Фацеции внушают русскому человеку новую для него мысль, что смех вовсе не греховен, что между смехом и «правдой» нет противоречия. Смеяться можно не только скоморохам и юродивым, смеяться можно всем. Анекдот и новелла настаивают на этом: в предисловии к «Фацециям» сказано, что они «преведены с полскаго языка», а рядом они названы «издевки смехотворны московски». Значит, в мире смеха все равны. Национальные и религиозные отличия здесь отменяются.

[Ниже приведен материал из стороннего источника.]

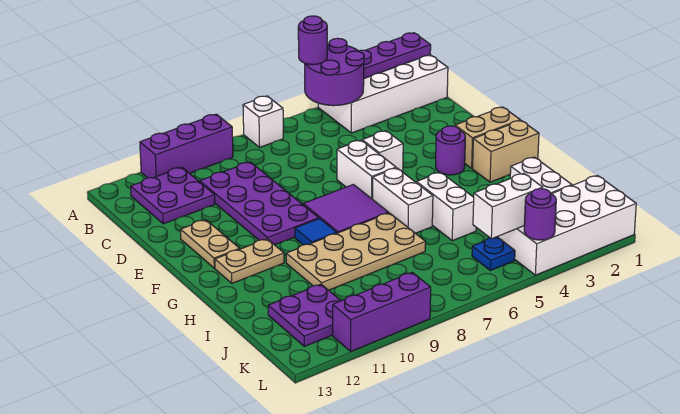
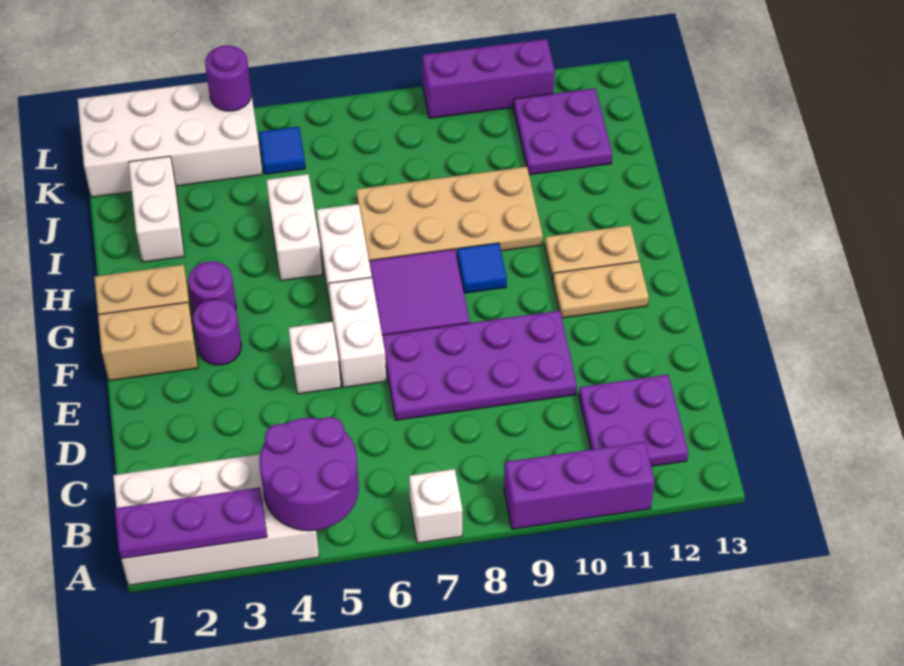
purple round brick A5 level 3 -> purple round brick G3 level 1
purple plate C9:F10 level 1 -> purple plate D7:E10 level 1
tan plate E12:F12 level 1 -> tan plate F11:F12 level 1
white brick K4:K5 level 2 -> none
blue plate K5 level 1 -> blue tile K5 level 1

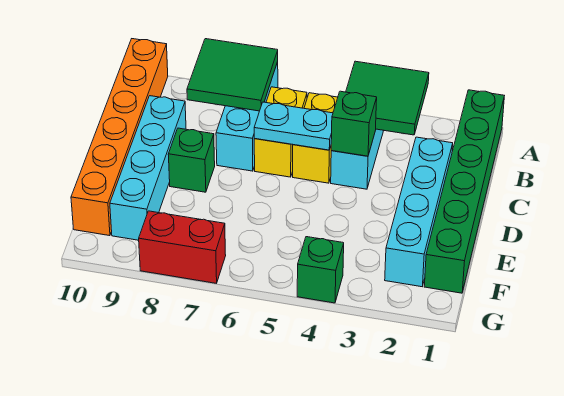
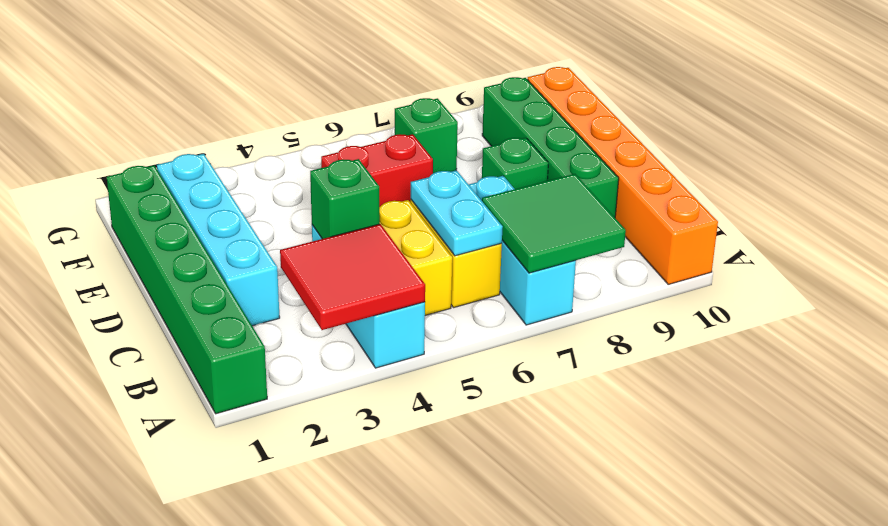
green tile A3:B4 level 2 -> red tile A3:B4 level 2
cyan plate C5:C6 level 2 -> cyan plate B6:C6 level 2
cyan brick C9:F9 level 1 -> green brick C9:F9 level 1
green brick G4 level 1 -> green brick F7 level 1
red brick G7:G8 level 1 -> red brick E5:E6 level 1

Отменяются также и все социальные перегородки. В «Фацециях» действуют исторические лица. Это Алкивиад, Сципион Африканский, Сократ, Демосфен, Цицерон, Аристипп, Карл Великий, Ганнибал, Альфонс Испанский и т. д. Действуют там и «некие» лица, иногда названные по именам, а иногда не названные, — монах и плут, «некий гражданин упивающийся», «веси единыя житель», «селянин некий», «едина стара жена», «сосед наш ближний». Но герои с громкой славой и скромные безымянные персонажи совершенно равноправны. Они одинаково смеются и одинаково высмеиваются. Попадая в художественное пространство анекдота и новеллы, императоры, полководцы и мудрецы уже не руководствуются сословным или ученым кодексом. Они живут так же, как живет «сосед наш ближний»: пьют и едят, болеют, ревнуют жен и ссорятся с ними, хитрят и попадают в смешные положения, обманывают и бывают обмануты, плачут и веселятся. И это вовсе не значит, что новеллист подсматривает за своими героями как выскочка, парвеню, самолюбию которого льстит, что в приватной жизни творцы истории столь же жалки, сколь жалок он сам. Это значит, что новелла отбирает из материала действительности одни бытовые коллизии, а бытовые коллизии меньше всего зависят от сословных запретов и предрассудков либо образовательного ценза. Это значит, что писать можно обо всем и обо всех, но писать нужно непременно смешно.

Нет смысла доказывать, что русскому человеку XVII в., бравшему первые уроки в школе новеллы, все это давало обильную пищу для размышлений, причем размышлений нелегких. Как примирить с православной идеей спасения души бьющее в глаза новеллистическое вольномыслие? Нет ли в нем кощунства? Может быть, чтение новелл греховно? Какая в сущности польза от фацеций (ибо на Руси, как мы видели, привыкли к тому, что книга «пользует» человека, врачует его)? Если таковой пользы нет, то зачем новеллы сочиняются? И главное: почему их хочется читать? А читать их хотелось, о чем красноречиво говорит и богатство рукописной традиции, и оригинальные опыты в новеллистическом жанре.

Новелла не была душеполезным чтением и прямо ничему не учила, если понимать учительность в средневековом смысле слова. Новелла внушала важнейшие для секуляризующейся культуры мысли — прежде всего ту, что литература приносит не только пользу, но и наслаждение (это главная оппозиция, тезис и антитезис европейской ренессансной и постренессансной эстетики, восходящие к горацианским понятиям utile и dulce). Литература может развлекать, выполняя, если употребить современный термин, проективную функцию и не претендуя на роль учебника жизни.


[182] Житие протопопа Аввакума…, с. 286-288.
[183] Там же, с. 64.
[184] Лихачев Д. С. Человек в литературе Древней Руси. 2-е изд. М., 1970, с. 6-24.
[185] См.: Творогов О. В. О Хронографе редакции 1617 г. — ТОДРЛ, М.; Л., 1970, т. 25, с. 162-177. — Цитаты их Хронографа 1617 г. даются по кн.: Попов А. Изборник славянских и русских сочинений и статей, внесенных в Хронографы русской редакции. М., 1869.
[186] Адрианова-Перетц В. П. Человек в учительной литературе Древней Руси. — ТОДРЛ, Л., 1972, т. 27, с. 60.
[187] Буганов В. И., Корецкий В. И., Станиславский А. А. «Повесть как отомсти» - памятник ранней публицистики Смутного времени/ — ТОДРЛ? Л., 1974, т. 28, с. 249.
[188] История русской литературы: В 4-х т. Л., 1980, т. 1, с. 369-384.
[189] Лексикони Є. Славинецького та А. Корецького-Сатановського / Пiдгот. до вид. В. В. Нiмчук. Киïв, 1973, с. 193.